Migliaia di cani e gatti avvelenati ogni anno vanno incontro a una morte atroce, spesso tra le braccia del proprietario. Nessun colpevole. Tutti innocenti. L’ennesima vergogna di un paese “civile”
Questa volta forse li hanno presi con le mani nel sacco e non è per nulla facile. O meglio sarebbe facilissimo se solo le autorità di polizia mettessero un infiltrato a fare seriamente il suo lavoro in certi ambienti di campagna, dove si discute e si sperimentano le “migliori” miscele venefiche per far fuori faine, volpi, donnole e rapaci, che già di per sé è un atto criminale, oppure cani che disturbano il vicino o sono toppo bravi a scovare tartufi.

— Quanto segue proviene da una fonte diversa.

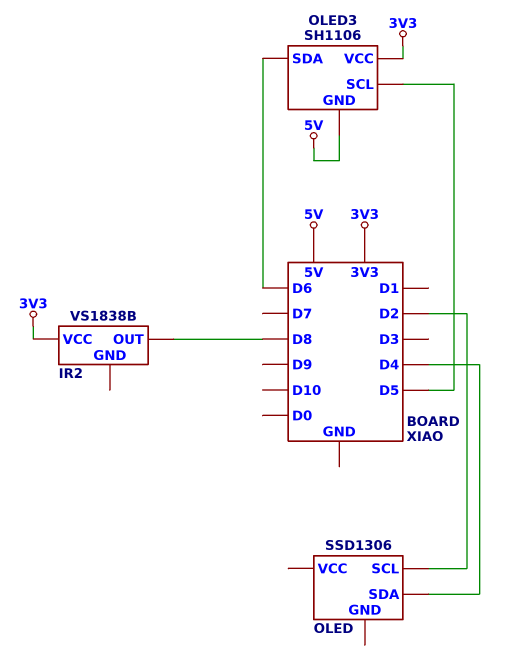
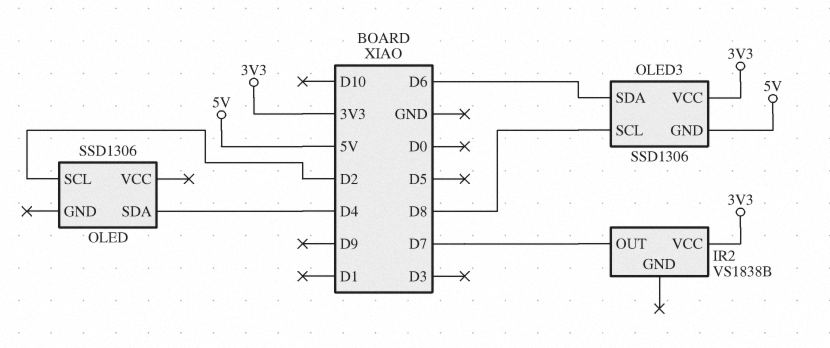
IR2 pin OUT: D8 -> D7
OLED3: SH1106 -> SSD1306
OLED3 pin SCL: D5 -> D8

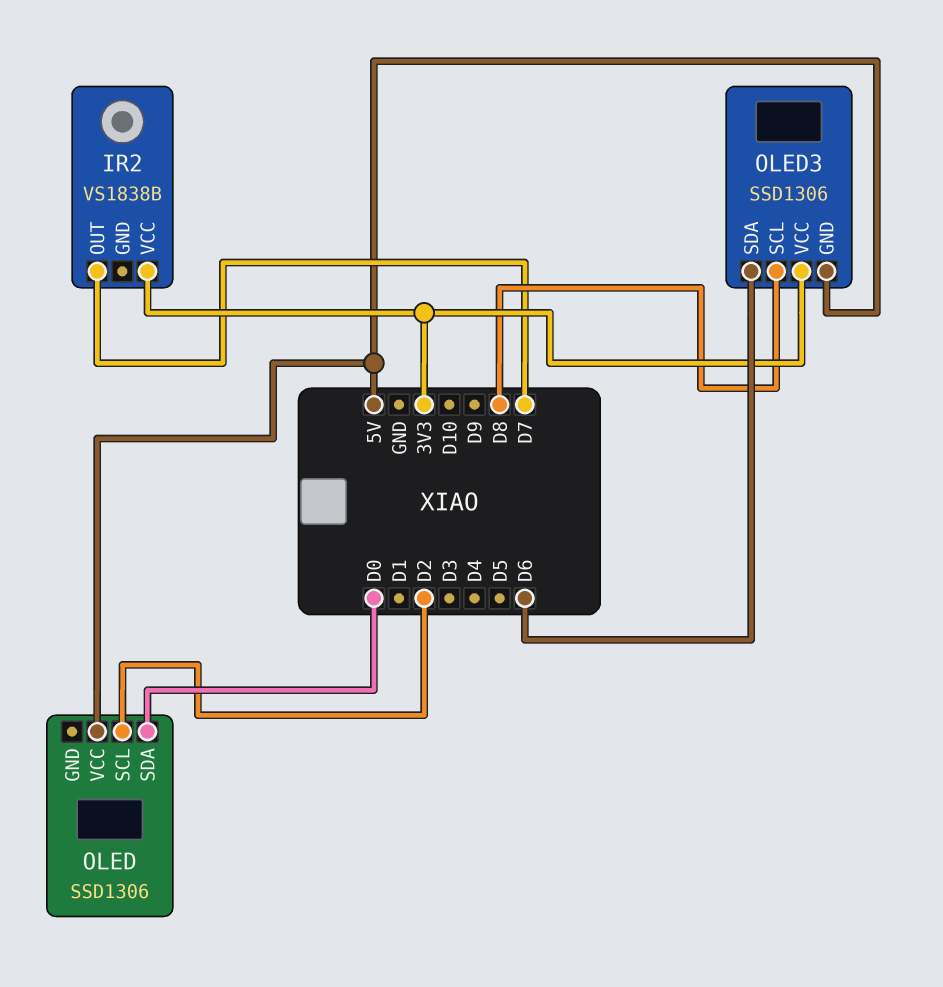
OLED pin SDA: D4 -> D0
OLED pin VCC: none -> 5V

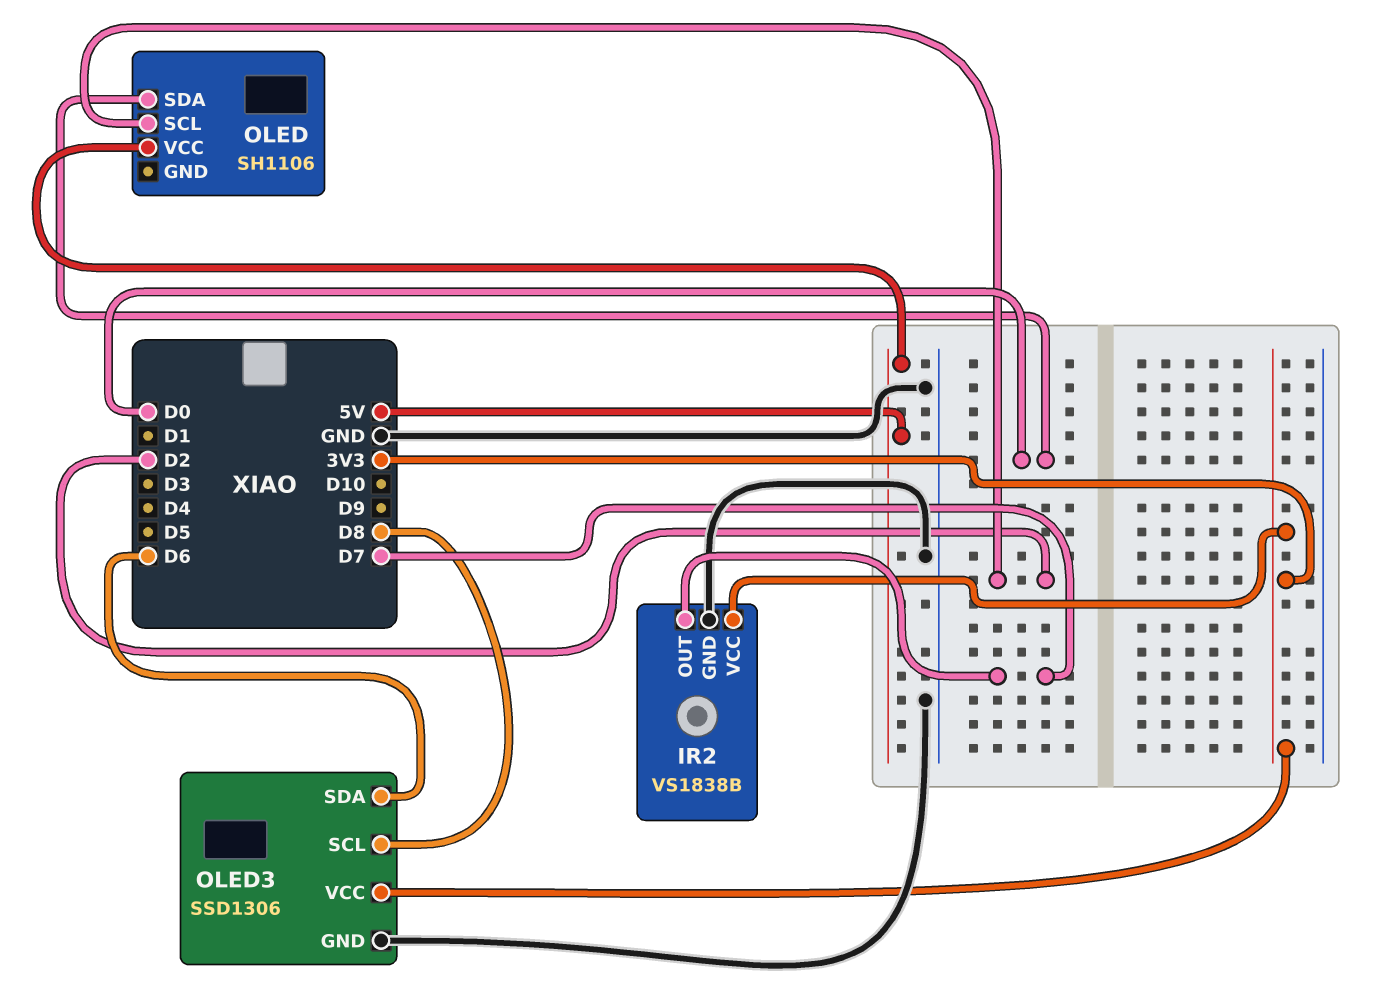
IR2 pin GND: none -> GND
OLED: SSD1306 -> SH1106
OLED3 pin GND: 5V -> GND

Il problema dell’avvelenamento doloso di cani e gatti (ma soprattutto cani) è una piaga sociale forse ancora peggiore dell’abbandono e del conseguente randagismo. Storicamente le guardie private delle riserve di caccia (ora pomposamente chiamate aziende agrifaunistiche) sono pagate dai proprietari per distribuire equamente bocconi avvelenati e tagliole ai fini di eliminare il maggior numero possibile degli animali “nocivi” di cui sopra. Idem succede nei territori di ripopolamento, dove guai se una volpe o una faina dà fastidio a un leprotto o un fagiano.